The teachers had their own 2 cabins - one male and one female… but they had their own showers too.

NOW, I did travel once with my co-ed baseball team for a tournament when I was 10. It was a 3 day trip. They got adjoining rooms for the girls (and a parent chaperone stayed in one of the rooms with the 3 youngest girls - 7 year olds). The other 4 of us girls were in the other room. We were 8, 9, 10, and 10. They did the same for the boys, splitting them into 2 adjoining rooms.

We all thought nothing of not having an adult IN the room with us.
 
This was for a stay in a hotel, not in cabins at the ranch. That was part of the reason they had the line about always traveling in the hotel property in PAIRS (for safety). In a hotel, it is more difficult to put an adult in every room.

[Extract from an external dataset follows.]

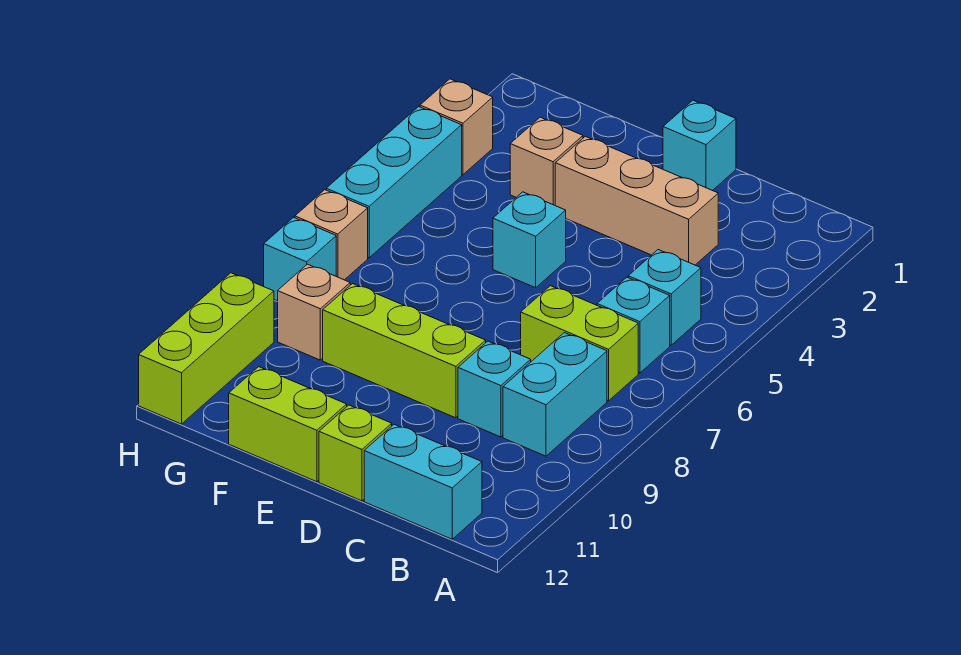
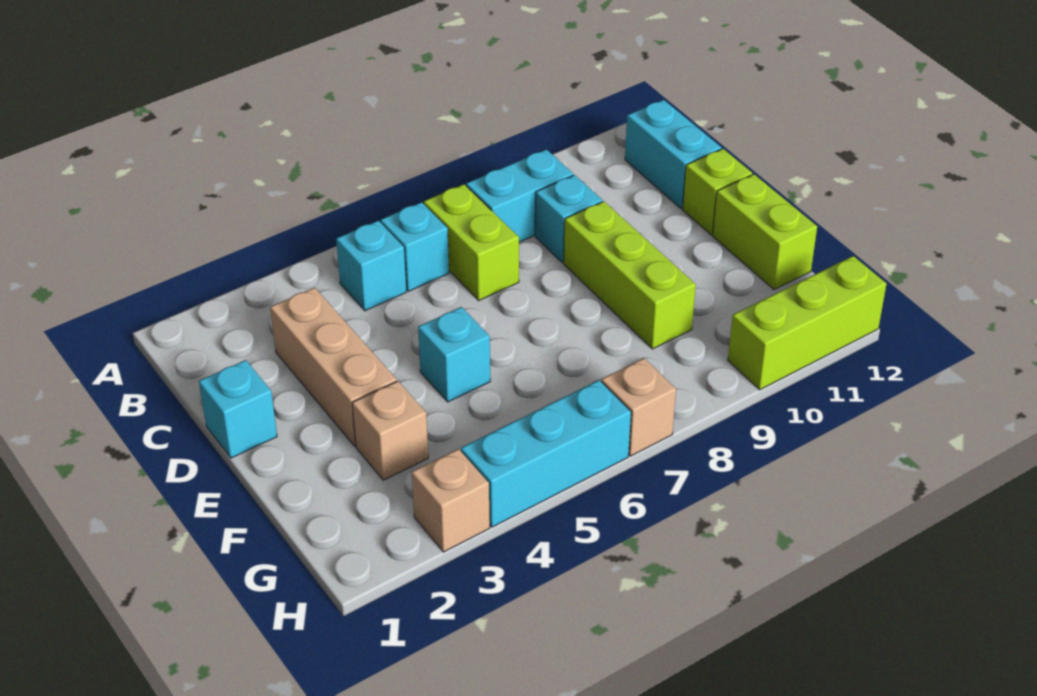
tan brick G9 level 1 -> none
cyan brick H8 level 1 -> none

I'm sorry, I missed the part about the hotel. I still disagree that it was ok to have him as the point of contact. It makes no rational sense at all. I get that he was trusted but that decision on he part of USAG is a huge red flag to me due to their lack of judgement. So whether my child was staying or traveling with USAG, actually any team circumstance, as a parent this is a good reminder that I want to be clear of the protocol for handling athlete issues/needs while away. I'm glad it was brought up and is being talked about.
 
It totally makes more sense to have chaperones next-door or down the hall in a hotel. I thought this was at the Ranch, and in hindsight, it's not a great set up to have the girls cabins so far from the adults. It wouldn't be easy for s young kid to navigate the property in the event of an emergency in the middle of the night, without a cell phone and the comfort of being able to go to their personal coach. I don't recall asking about emergency procedures but I wish I had.
 
Don't you guys have 2-3 day school field trips in 3rd or 4th grade when kids are just 8-10 years old?
In my country we do, and children stay overnight, usually in rooms of 4, while the teachers stay in different rooms.
So to me, the fact that they had the girls stay in a hotel without a chaperone in the room, is not weird at all.

In Nassar's case, no amount of safeguarding could have probably prevented the abuse. Remember - he abused one of his victims while her mother was in the room. And as far as I remember, he did not have much prior access to her before.

Of course - listing him as a person to call in a case of emergency by a minor female is just weird and very inappropriate.....and, as we now know, naive.